By Christine Johnson-
There are many defining moments that being a parent have caused a great deal of stress and also those where you can’t imagine yourself being more proud. My oldest son, Jared, who will turn 24 this summer; has been the cause of both recently.
He decided that he wanted to serve our country so in June of 2012, he enlisted in the Army. Nine long weeks in basic training with absolutely no communication was almost unbearable. We flew to Ft. Jackson for the graduation and finally got to see him. He looked amazing. Over that short period of time my son had been transformed into a soldier. I couldn’t imagine a moment where I was more proud.

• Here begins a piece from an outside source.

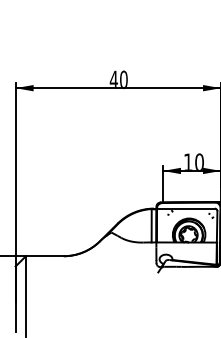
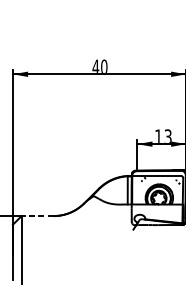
text: (199, 161) -> (168, 136), 10 -> 13
line: (44, 256) -> (37, 216), solid -> dashed

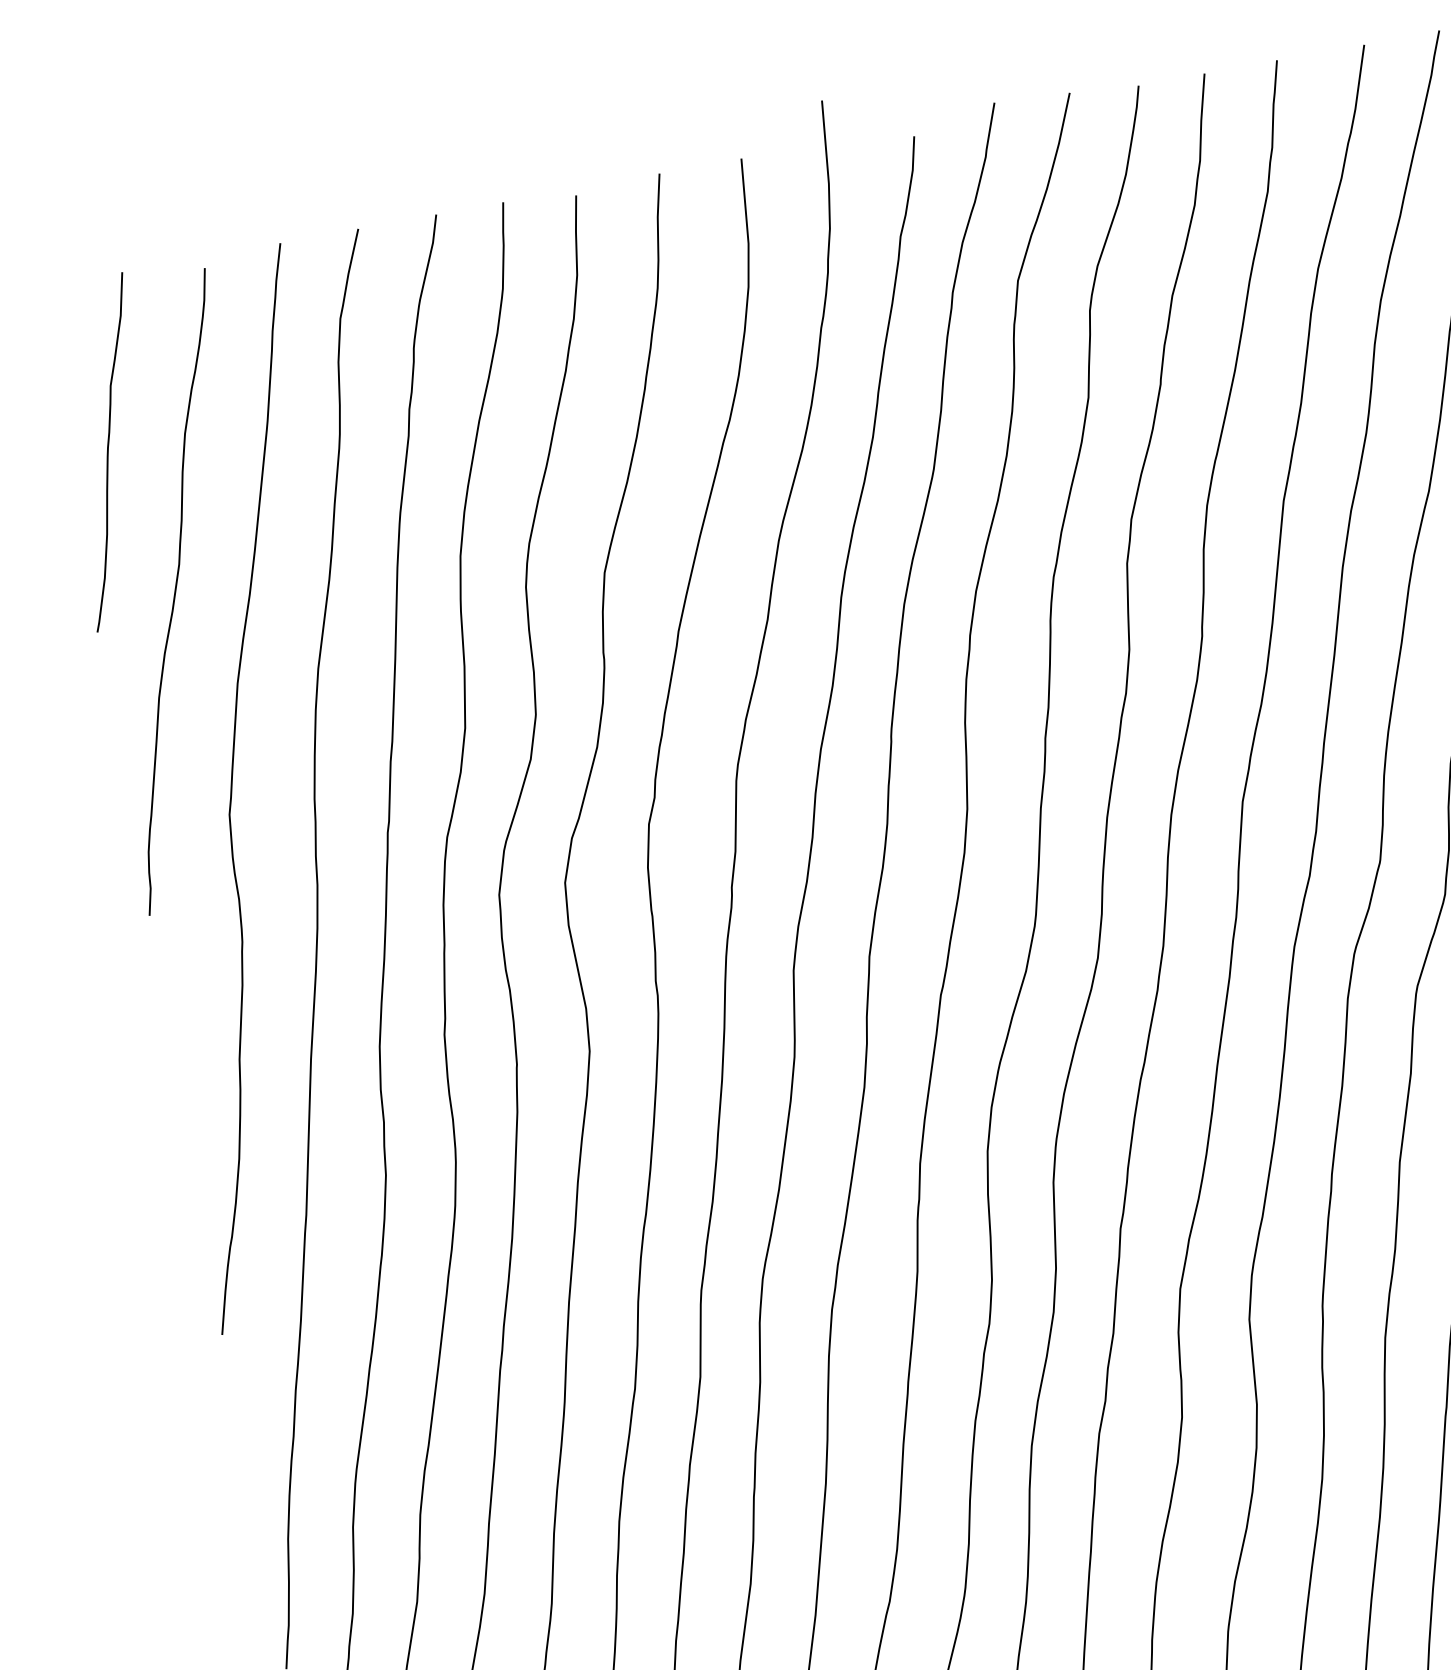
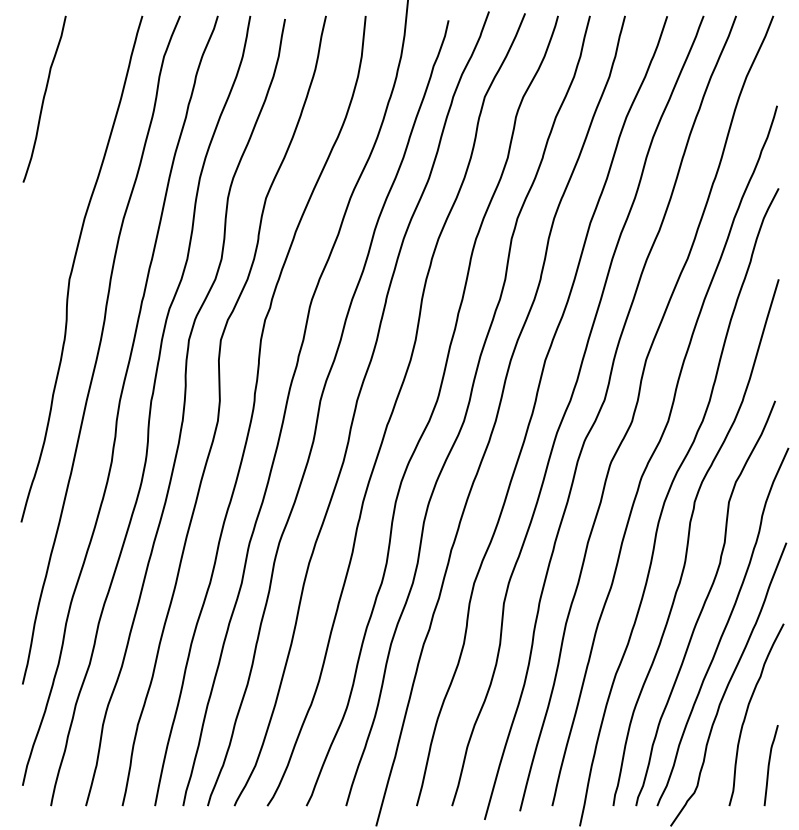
curve: (175, 592) -> (63, 170), removed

Then, almost 3 years to the date of his enlistment, he got deployed… heading to Iraq for 9 months. I’ll never forget the night he called to tell me. I tried so hard not to cry. To stay focused on what he was saying and ask questions to try and calm my mind. My heart was racing and my head was screaming, “No”, “Not Jared”, “Not my son”. Please God, don’t let this be happening.
I started plotting, trying to think of ways to keep him from going. Did the Army have an 800 complaint line? Maybe I could drive to Ft. Bragg and kidnap him? Yeah… right!
It took several days, after breaking the news to my daughter, family and friends, before I realized… He’s happy. This is what he wants. I have to support him. It helped bring some peace to my troubled mind.
He was able to come home for a week and a half and was even able to be home for Mother’s Day. His younger brother, Jordan, who is attending college in Ohio, was able to come home too. I was so thrilled that we all got to be together before he deployed.
I remember watching him walk past airport security to get on the plane back to Ft. Bragg, knowing it would be almost a year before I would see him again. My daughter and I hugged each other, not able to hold back our tears any longer.
He flew out on Sunday, June 13th, at 6am. He sent me a text with a picture of him, in his uniform, holding his weapon, in front of the 82nd Airborne sign. I looked at this young man, my soldier, and once again was filled with pride.
He ended up flying to Germany, then Kuwait and finally Baghdad. When he can, he sends me messages letting me know where he is and that he is okay. Getting his messages helps me forget that he is thousands of miles away. Once he gets settled, he’ll finally have internet so we can text and Facebook message. Someday, I’ll figure out how to Skype so I can actually see him! He is able to call occasionally, and hearing his voice reassures me. He tells me about where he is living – in a shipping container converted into living quarters. It is extremely hot – 105 degrees. But it is a dry heat… okay?! The Army keeps boxes of water bottles everywhere so they can stay hydrated.
I listen to the news and hear about bombings, invasions and soldiers being killed. I have to turn off the TV. I pray every day. Not just for him, but for all our troops. I pray for other moms and family members who have loved ones there too. I pray for peace and war to end. I pray for their safety and safe return home. They have given their lives to protect our country and our freedom.
I am counting the days until he comes back. I get up every day and put on my mask, to hide my fear and emotions. I go to work. I grocery shop. I clean my house… all the “normal” day to day things. I’m hoping time will pass quickly and soon I’ll be seeing him and giving him a hug. Until then, I’ll just continue to be a mom – one who is very proud.